Thursday, June 16, 2011

And So It Begins!

As you know, I go to school. Therefore, twice a week my mom watches my son. When I got home last night, I heard him yapping away but I didn't hear my mom respond. When I finally went to her room, she was barely awake and my son was just talking and talking and talking. As soon as he saw me, he jumped up and hugged me. Then he started telling me a story about something that happened a week ago. All of a sudden, his voice got really loud and he was pointing his finger to me. My mom and I looked at eachother. Clearly someone had been yelling at my kid and he was mimicking that person. I asked him who talks to him like that and he responded "Mommy and Daddy". Clearly this isn't true because he hasn't seen his "daddy" in two years. So I asked him again and he said the same thing. I was left puzzled at where this daddy business came from.

Then he proceeded to me tell me that he wanted to get on a plane like grandma and papa and that he was going to the airport. He then said "Daddy is on the plane". You see, whenever he ask for him, I always tell him he's on a plane but the last time we had that conversations was months ago.  He then proceeded to have a conversation regarding his daddy.

My mom and I came up with the conclusion that he must be learning this at school. However, I'm now left with the reality that the questions will begin soon. Where is daddy? Why is he not here? How come I don't see daddy?

What's the right thing to say? Clearly I can't keep telling him his daddy is on a plane for the rest of his life. Despite my personal opinion of his father, I've never spoken negative towards him to my son. In fact, I often show him pictures or tell him fun stories about his daddy. However, he's growing up and starting to understand the dynamics which make up a family.

While I know that as he gets older, he will see things for himself. However, what does one do in the interim when he is too young to really get it but too old to pacify with vague answers?

Thursday, June 2, 2011

Therapy

Ever since I had my son, I knew I had to get my shit together. I wasn't a mess per se, but there was so many things I could have done to better myself like finish college. So I'm back at school now and I'm even taking two summer classes, one being English. We have to write a research paper on a social issue that's dear to us. Well take a guess at what I'm writing about...yep single parenting!

So last night in class, she tells us that we need to do a narrative essay of our topic in a short story form. The essay should have at least 750 words and must express how this social topic has impacted your life. So I decided to focus from the day my son was born to the day his father left to show how great he was while he was here and how he decided one day to leave. I did mention how he has since disappeared since it's very relevant to the story.
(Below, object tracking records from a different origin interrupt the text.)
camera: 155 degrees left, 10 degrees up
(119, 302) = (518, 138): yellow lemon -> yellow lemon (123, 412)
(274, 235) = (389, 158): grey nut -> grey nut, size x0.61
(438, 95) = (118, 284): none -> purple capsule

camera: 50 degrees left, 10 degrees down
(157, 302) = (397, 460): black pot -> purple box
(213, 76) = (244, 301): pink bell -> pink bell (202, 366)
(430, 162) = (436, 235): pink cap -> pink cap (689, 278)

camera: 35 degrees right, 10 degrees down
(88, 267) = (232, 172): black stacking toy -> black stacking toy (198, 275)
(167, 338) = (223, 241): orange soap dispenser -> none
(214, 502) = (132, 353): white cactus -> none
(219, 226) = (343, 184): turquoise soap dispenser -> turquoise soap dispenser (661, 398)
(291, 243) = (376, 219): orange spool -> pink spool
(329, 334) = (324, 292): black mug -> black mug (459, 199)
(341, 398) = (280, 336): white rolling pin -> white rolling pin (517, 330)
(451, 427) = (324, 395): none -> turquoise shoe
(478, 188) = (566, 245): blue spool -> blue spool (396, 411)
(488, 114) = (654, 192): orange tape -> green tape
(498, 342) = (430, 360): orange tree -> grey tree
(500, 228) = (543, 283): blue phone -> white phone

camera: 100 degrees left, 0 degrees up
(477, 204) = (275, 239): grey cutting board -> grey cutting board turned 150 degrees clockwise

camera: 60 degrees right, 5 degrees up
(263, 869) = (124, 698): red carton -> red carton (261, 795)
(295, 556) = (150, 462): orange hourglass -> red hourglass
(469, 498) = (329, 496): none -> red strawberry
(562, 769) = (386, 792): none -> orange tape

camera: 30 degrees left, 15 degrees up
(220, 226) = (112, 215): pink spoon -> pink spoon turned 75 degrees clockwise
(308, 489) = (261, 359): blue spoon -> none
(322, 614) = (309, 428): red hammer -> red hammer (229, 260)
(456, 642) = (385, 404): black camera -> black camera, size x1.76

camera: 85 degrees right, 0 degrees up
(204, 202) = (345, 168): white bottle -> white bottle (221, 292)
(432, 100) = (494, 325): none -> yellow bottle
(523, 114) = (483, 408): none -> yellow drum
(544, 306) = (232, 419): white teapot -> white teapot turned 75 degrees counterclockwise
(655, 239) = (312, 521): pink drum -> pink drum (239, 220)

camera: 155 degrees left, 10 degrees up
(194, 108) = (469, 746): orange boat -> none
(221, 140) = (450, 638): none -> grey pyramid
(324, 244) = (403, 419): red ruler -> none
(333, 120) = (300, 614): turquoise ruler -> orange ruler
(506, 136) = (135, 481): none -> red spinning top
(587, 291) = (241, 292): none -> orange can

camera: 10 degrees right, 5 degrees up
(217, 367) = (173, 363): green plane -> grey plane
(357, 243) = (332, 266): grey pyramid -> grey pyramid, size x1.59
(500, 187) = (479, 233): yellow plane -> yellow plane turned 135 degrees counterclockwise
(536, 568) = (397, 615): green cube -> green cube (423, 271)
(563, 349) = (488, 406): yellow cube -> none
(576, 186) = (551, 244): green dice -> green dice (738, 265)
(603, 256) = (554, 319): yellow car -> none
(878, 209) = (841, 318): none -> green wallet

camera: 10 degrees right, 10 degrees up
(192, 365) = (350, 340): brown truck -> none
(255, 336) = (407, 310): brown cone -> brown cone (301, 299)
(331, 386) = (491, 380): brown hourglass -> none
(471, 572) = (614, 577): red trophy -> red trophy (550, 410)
Two thousand words later, I was shaky. It was the first time I had expressed myself on paper about that timeframe. Sure, I started writing an autobiography but I haven't gotten to the part he left. My essay forced me to remember the good, bad, and ugly of the past three years. I had even forgotten how he took my hand while we were opening our son's presents at his first birthday party (and had everyone thinking he was going to propose) and told everyone what a great mom I was. He even gave me a $100 gift certificate to a spa. Or how we did everything together as a family like taking our son to the zoo, aquarium, and just out for walks. He doesn't sound like that bad of a guy when I think of those things. But then I remember how all those family moments must have been planned because two days later he told me he was leaving in four days and he hasn't looked back.

That will be exactly two years ago two weeks from today. Its funny how you can forget all the little details that make up how you feel about a person but only hold the emotion deep down inside. I call this post Therapy because while for the most part, I'm doing just great, I haven't let go of the anger. I haven't let go of the disappointment or the hurt and writing is like therapy to me. So if I talk too much about the same thing over and over, just keep in mind that I'm healing myself to health.